Second of all, an economically free society would likely have taxes nowhere near 25%. That's higher than Hong Kong's income tax today, and much higher than America's income tax when income tax was legalized.

I've decided that the bare minimum of government that must be had are the courts (and the power to enforce their rulings). A libertarian society will be highly dependent on contracts; society could not function if you knew a powerful client could refuse to pay and ignore court rulings. I have trouble visualizing a fair, for-profit court system. If competing court systems exist, then how is the court system for a case chosen? Presumably, it would be spelled out in the contract, which gives a perpetual advantage to the vendor. Of course, the buyer could ignore the summons, but said court could force him to arrive and would then rule that it was justified doing so (as it was).

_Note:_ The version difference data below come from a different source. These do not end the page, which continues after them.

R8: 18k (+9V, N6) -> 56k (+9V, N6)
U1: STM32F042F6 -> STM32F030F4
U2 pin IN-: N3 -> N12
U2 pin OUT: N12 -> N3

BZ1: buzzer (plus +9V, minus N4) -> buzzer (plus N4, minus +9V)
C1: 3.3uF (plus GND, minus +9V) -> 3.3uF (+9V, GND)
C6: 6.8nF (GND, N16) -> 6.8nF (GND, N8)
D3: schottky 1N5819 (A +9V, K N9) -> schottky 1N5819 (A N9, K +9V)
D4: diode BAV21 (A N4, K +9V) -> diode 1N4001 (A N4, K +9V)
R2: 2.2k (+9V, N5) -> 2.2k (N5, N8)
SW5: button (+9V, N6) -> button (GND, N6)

Everything that is not a court can belong to the free market, but that does not mean should. For example, you could purchase the privilege to drive on one company's network of roads, but, barring some major advances in scanning technology and some means of stopping trespassers, the need to enforce that only paid cars use the road would be extraordinarily cumbersome. The best private road system I could see would be to have a monopoly on roads in every region; road companies could then make deals with neighbors for interregional traffic and coerce developments into requiring residents to pay the road company, at the risk of having the road company block access to the development. However, I'm not sure I can trust a private monopoly more than a government monopoly.

Law enforcement is also a good candidate for government control; however, private police forces are not out of the question. There would probably be less overhead to hire police to protect an area rather than individuals, so police might not necessarily turn a blind eye to a homeless man getting mugged (not to mention that said criminal should be caught for the same reason Animal Control kills animals becoming accustomed to attacking humans). However, a system where every five feet is patrolled by a police force with different opinions of what an arrestable offense is is hardly ideal.

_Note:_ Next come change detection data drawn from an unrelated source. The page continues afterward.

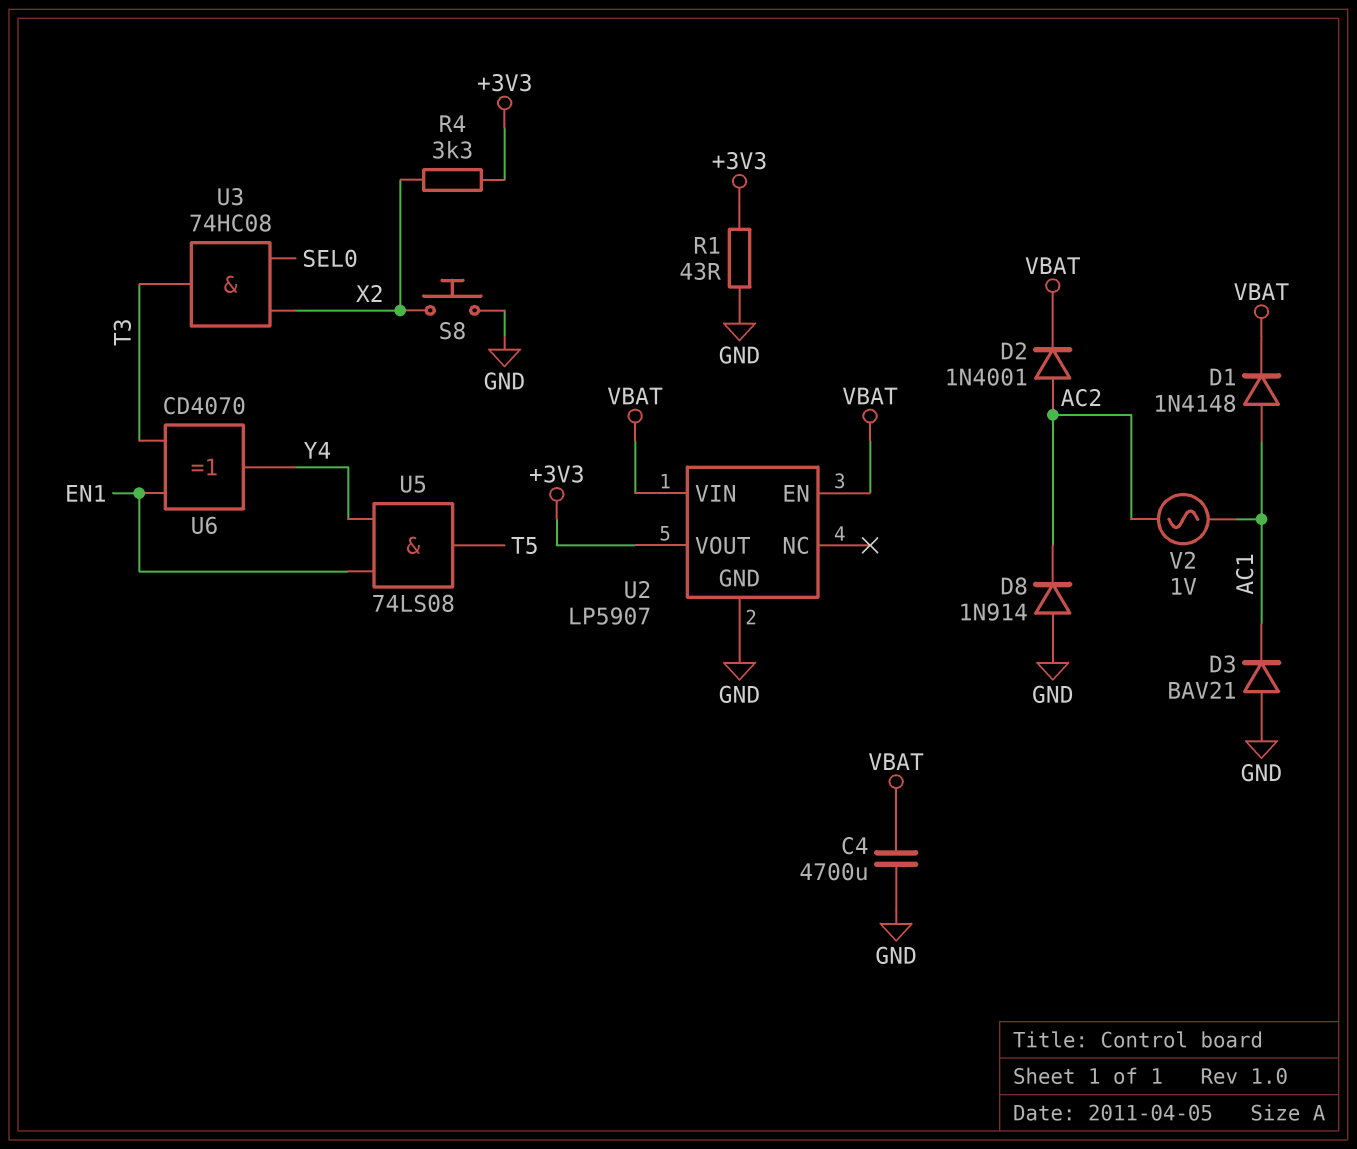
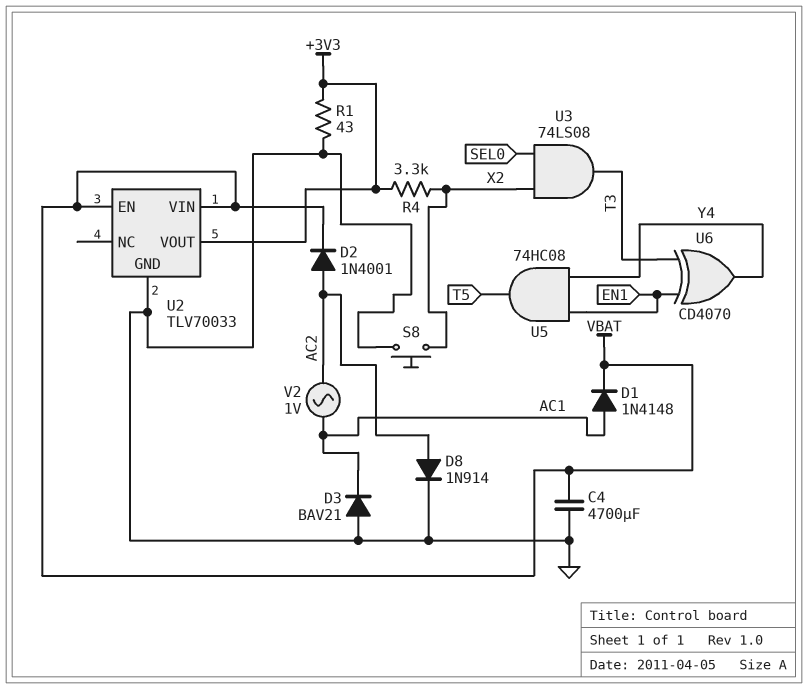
D8: diode 1N914 (A GND, K AC2) -> diode 1N914 (A AC2, K GND)
U2: LP5907 -> TLV70033
U3: AND 74HC08 (in SEL0, in X2, out T3) -> AND 74LS08 (in SEL0, in X2, out T3)
U5: AND 74LS08 (in EN1, in Y4, out T5) -> AND 74HC08 (in EN1, in Y4, out T5)

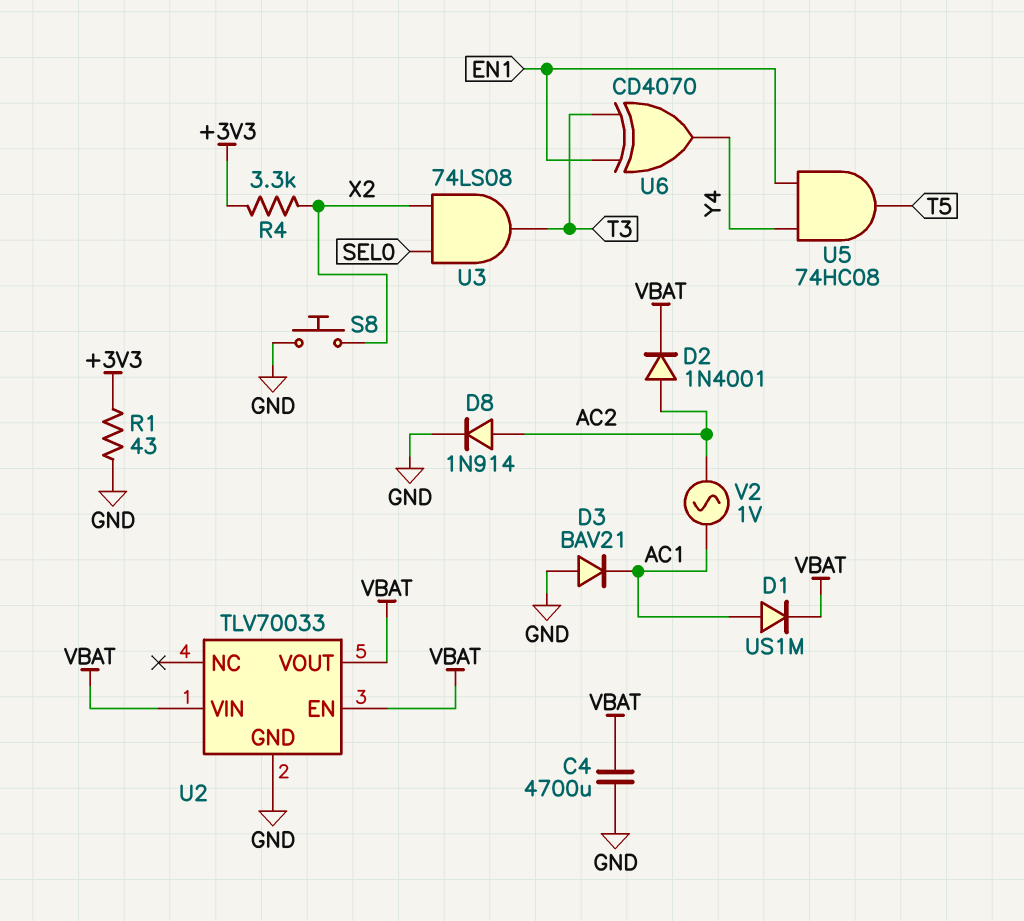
D1: diode 1N4148 (A AC1, K VBAT) -> diode US1M (A AC1, K VBAT)
U2 pin VOUT: +3V3 -> VBAT

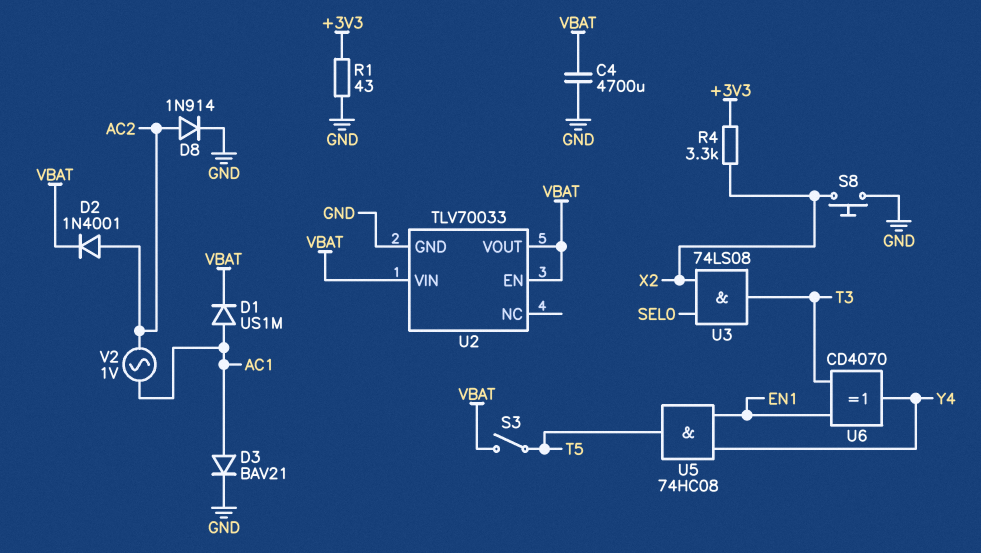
D3: diode BAV21 (A GND, K AC1) -> diode BAV21 (A AC1, K GND)
S3: none -> switch (T5, VBAT)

Fire protection, another commonly cited candidate for government control, could actually work pretty well privately. A computer can easily check whether a certain building is protected, and the benefits of competition will result. However, one problem is that a fire on an unprotected building endangers adjacent buildings.




Free education doesn't have to mean government education. A system of vouchers or subsidies could work. I'm not familiar with America's historical free schools. Were they charities?

The 25% number is completely arbitrary. I picked a number that is lower than what I pay today and gives the government a whole lot to play with. There's a good chance we'd be better off with a sales tax or transaction tax instead of an income tax, but it's not important for deciding what services the government should provide.